A new breakthrough in brain-computer interfaces (BCIs) could pave the way for wireless devices that improve life quality and independence for people with paralysis.
BCIs are an emerging assistive technology, enabling people with paralysis to type on computer screens or manipulate robotic prostheses just by thinking about moving their own bodies.
For years, investigational BCIs used in clinical trials have required cables to connect the sensing array in the brain to computers that decode the signals and use them to drive external devices.
Now, for the first time, scientists have demonstrated use of an intracortical wireless BCI with an external wireless transmitter. The study involved clinical trial participants with tetraplegia – partial or total loss of movement of all four limbs and torso.
The system is capable of transmitting brain signals at single-neuron resolution and in full broadband fidelity without physically tethering the user to a decoding system.
The traditional cables are replaced by a small transmitter about two inches in its largest dimension and weighing a little over 1.5 ounces. The unit sits on top of a user’s head and connects to an electrode array within the brain’s motor cortex using the same port used by wired systems.
For the study, published in IEEE Transactions on Biomedical Engineering, two clinical trial participants with paralysis used the BrainGate system with a wireless transmitter to point, click and type on a standard tablet computer.
The study showed that the wireless system transmitted signals with virtually the same fidelity as wired systems, and participants achieved similar point-and-click accuracy and typing speeds.
John Simeral, an assistant professor of engineering at Brown University, a member of the BrainGate research consortium and the study’s lead author, said: “We’ve demonstrated that this wireless system is functionally equivalent to the wired systems that have been the gold standard in BCI performance for years.
“The signals are recorded and transmitted with appropriately similar fidelity, which means we can use the same decoding algorithms we used with wired equipment. The only difference is that people no longer need to be physically tethered to our equipment, which opens up new possibilities in terms of how the system can be used.”
The researchers say the study represents an early but important step toward a major objective in BCI research: a fully implantable intracortical system that aids in restoring independence for people who have lost the ability to move.
While wireless devices with lower bandwidth have been reported previously, this is the first device to transmit the full spectrum of signals recorded by an intracortical sensor.
A high-broadband wireless signal enables clinical research and basic human neuroscience that is much more difficult to perform with wired BCIs.

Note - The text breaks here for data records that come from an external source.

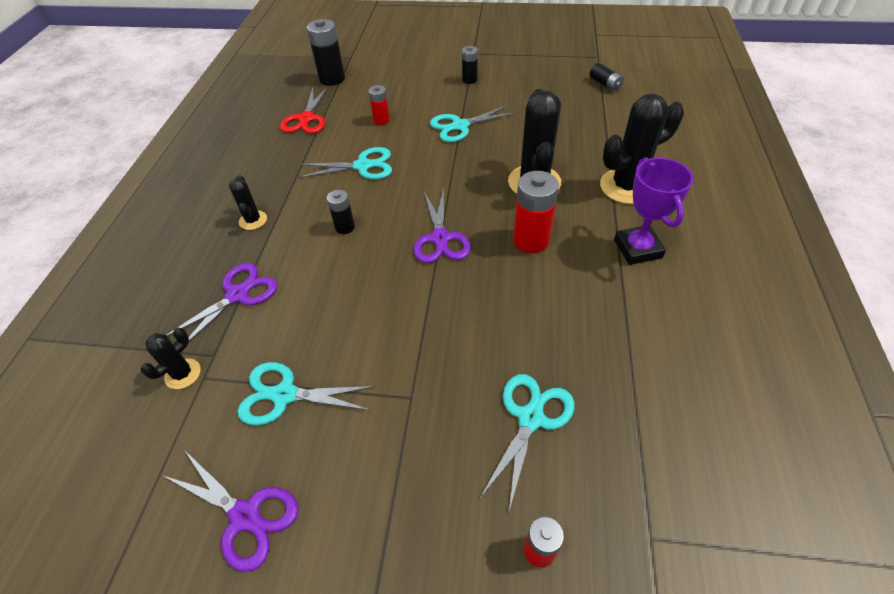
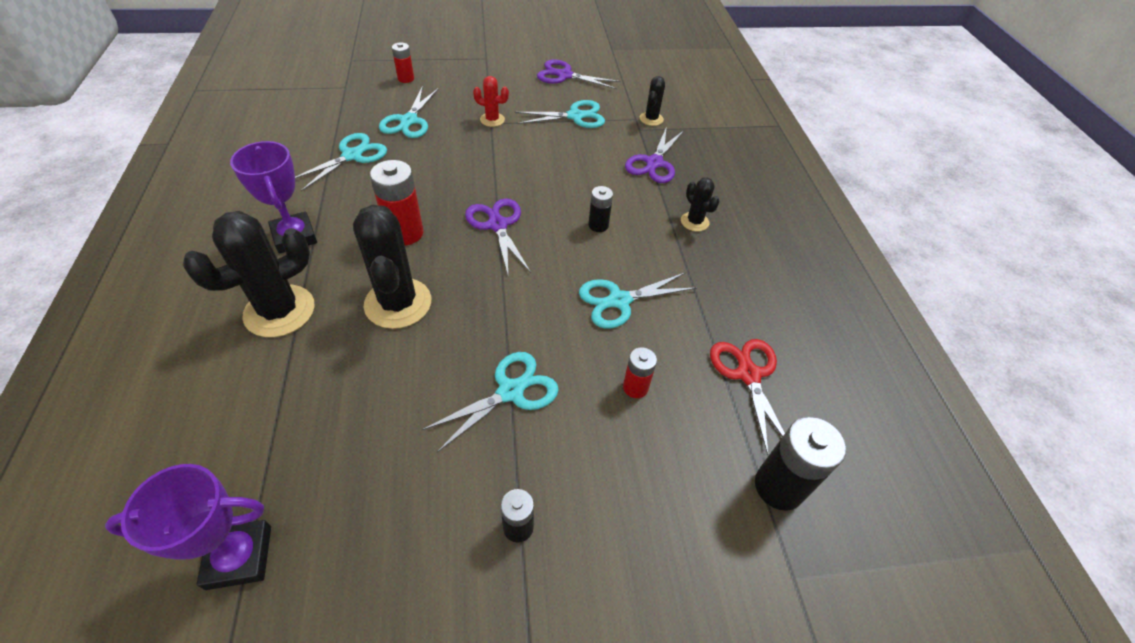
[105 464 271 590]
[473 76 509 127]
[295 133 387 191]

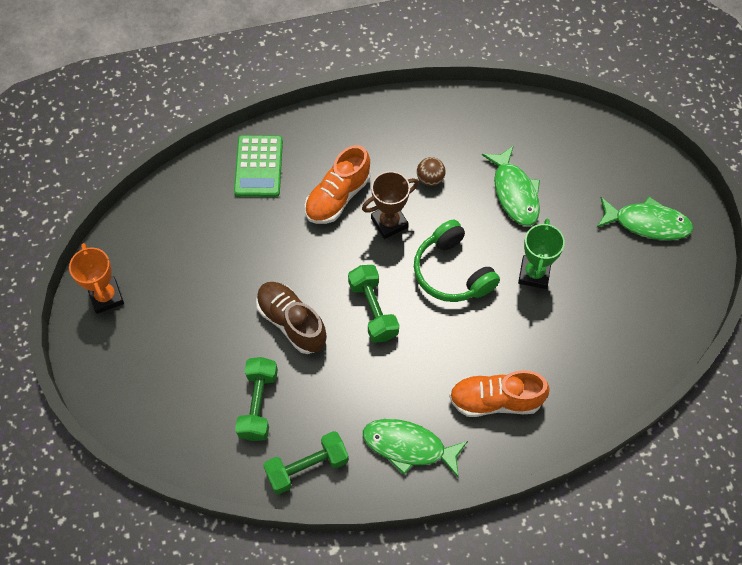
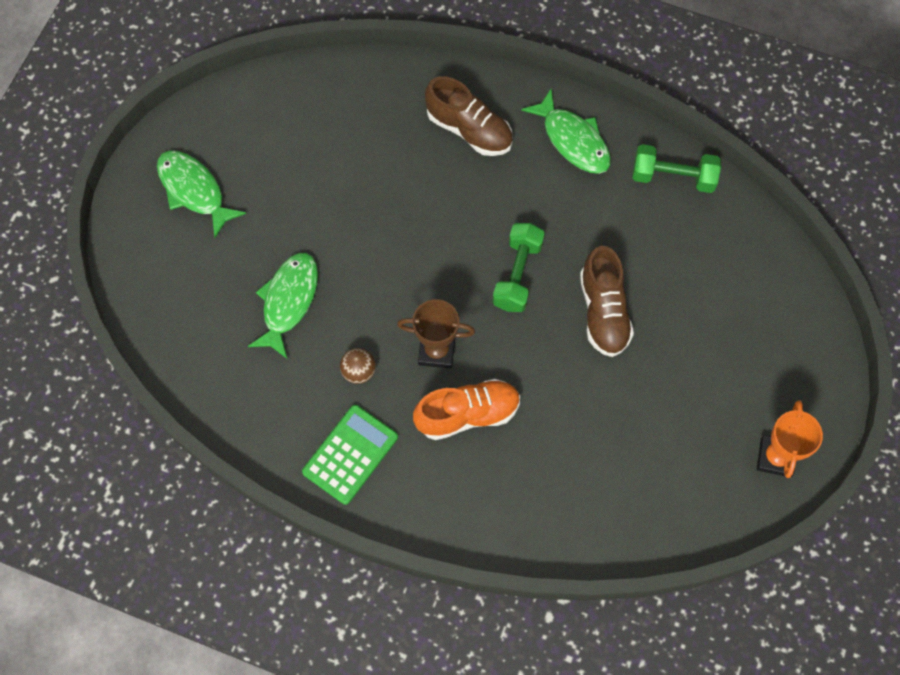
[302 405 398 505]
[518 219 565 289] (first image)
[414 220 500 302] (first image)
[235 357 278 441] (first image)
[425 76 513 156]

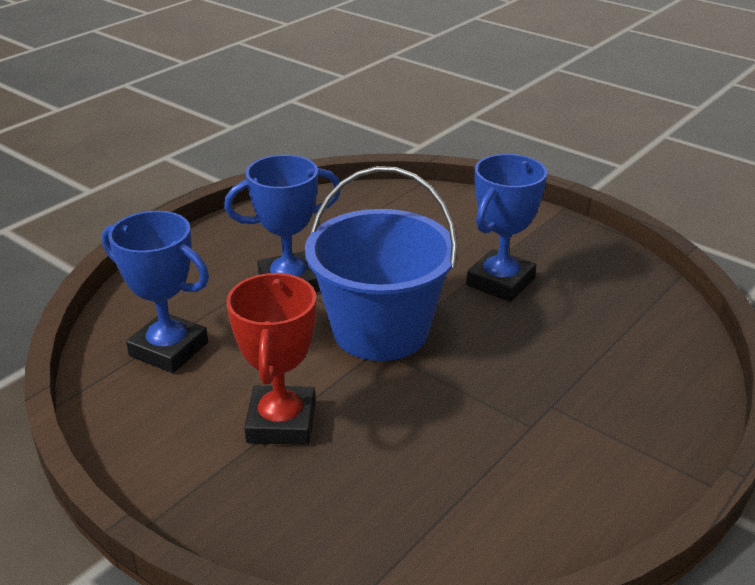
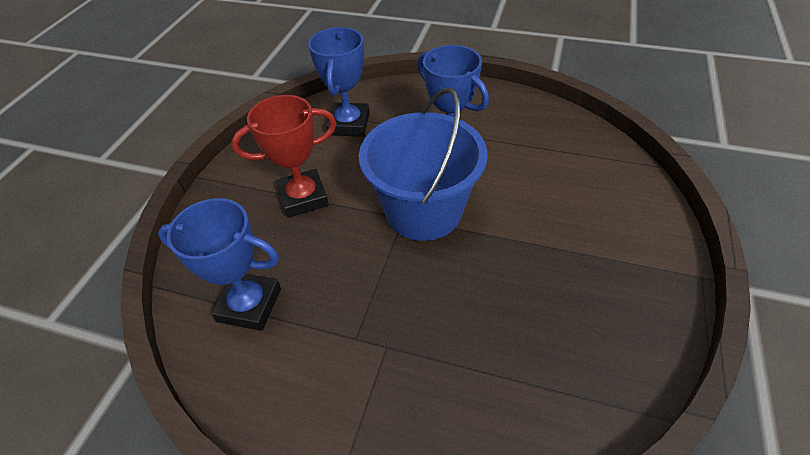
[158 198 281 331]

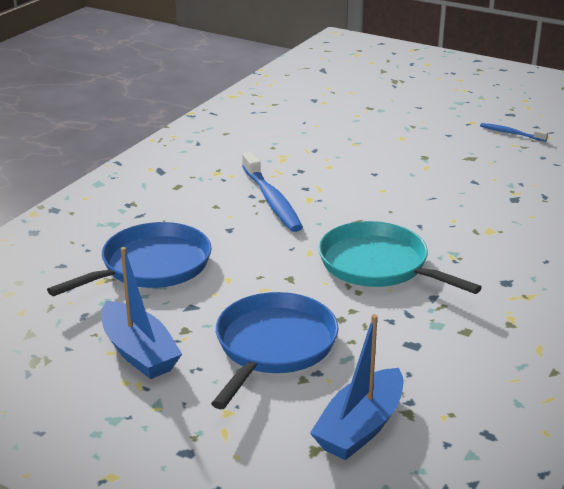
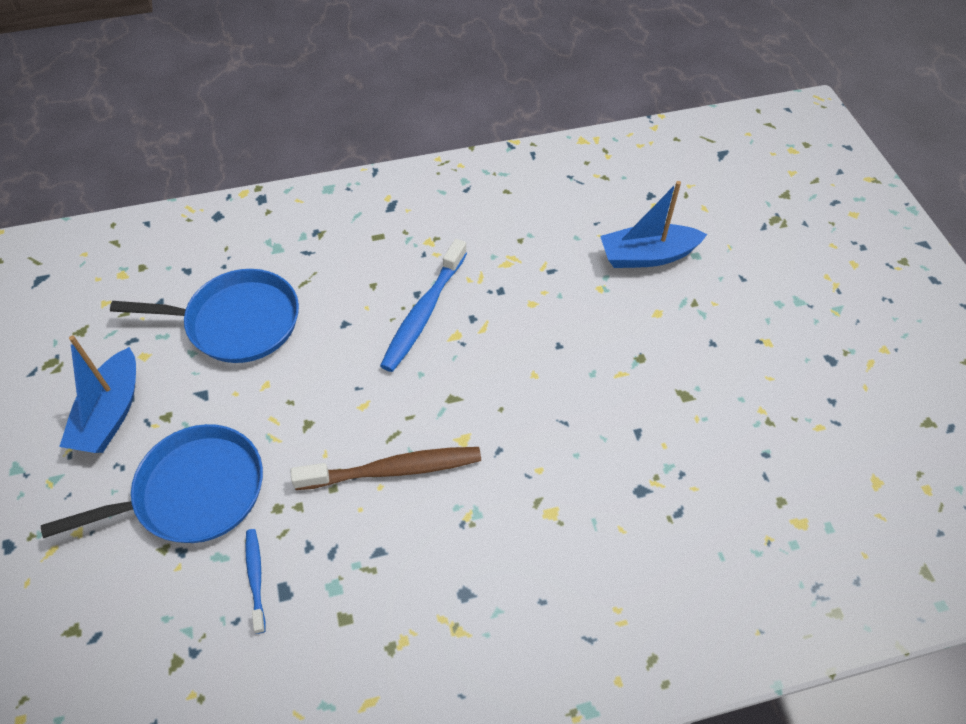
[245 529 265 634]
[290 447 481 490]
[600 181 707 268]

The new study demonstrated some of those new possibilities. The trial participants – two men aged 35 and 63 respectively – were both paralysed by spinal cord injuries.
They were able to use the system in their homes, as opposed to the lab setting where most BCI research takes place.
Unencumbered by cables, the participants were able to use the BCI continuously for up to 24 hours, giving the researchers long-duration data including while participants slept.
Leigh Hochberg, an engineering professor at Brown, said: “We want to understand how neural signals evolve over time.
“With this system, we’re able to look at brain activity, at home, over long periods in a way that was nearly impossible before. This will help us to design decoding algorithms that provide for the seamless, intuitive, reliable restoration of communication and mobility for people with paralysis.”
The device used in the study was first developed at Brown in the lab of Arto Nurmikko, a professor in Brown’s School of Engineering.
It was designed to transmit high-fidelity signals while drawing minimal power. In the current study, two devices used together recorded neural signals at 48 megabits per second from 200 electrodes with a battery life of over 36 hours.
While the device has been used successfully for several years in basic neuroscience research, additional testing and regulatory permission were required prior to using the system in the BrainGate trial. Nurmikko says the step to human use marks a key moment in the development of BCI technology:
“I am privileged to be part of a team pushing the frontiers of brain-machine interfaces for human use. Importantly, the wireless technology described in our paper has helped us to gain crucial insight for the road ahead in pursuit of next generation of neurotechnologies, such as fully implanted high-density wireless electronic interfaces for the brain.”
The BrainGate consortium is an interdisciplinary group of researchers from Brown, Stanford and Case Western Reserve universities, as well as the Providence Veterans Affairs Medical Center and Massachusetts General Hospital.
In 2012, the team published landmark research in which clinical trial participants were able, for the first time, to operate multidimensional robotic prosthetics using a BCI.
That work has been followed by a steady stream of refinements to the system, as well as new clinical breakthroughs that have enabled people to type on computers, use tablet apps and even move their own paralysed limbs.
Study co-author Sharlene Flesher, who was a postdoctoral fellow at Stanford and is now a hardware engineer at Apple, says: “The evolution of intracortical BCIs from requiring a wire cable to instead using a miniature wireless transmitter is a major step toward functional use of fully implanted, high-performance neural interfaces.
“As the field heads toward reducing transmitted bandwidth while preserving the accuracy of assistive device control, this study may be one of few that captures the full breadth of cortical signals for extended periods of time, including during practical BCI use.”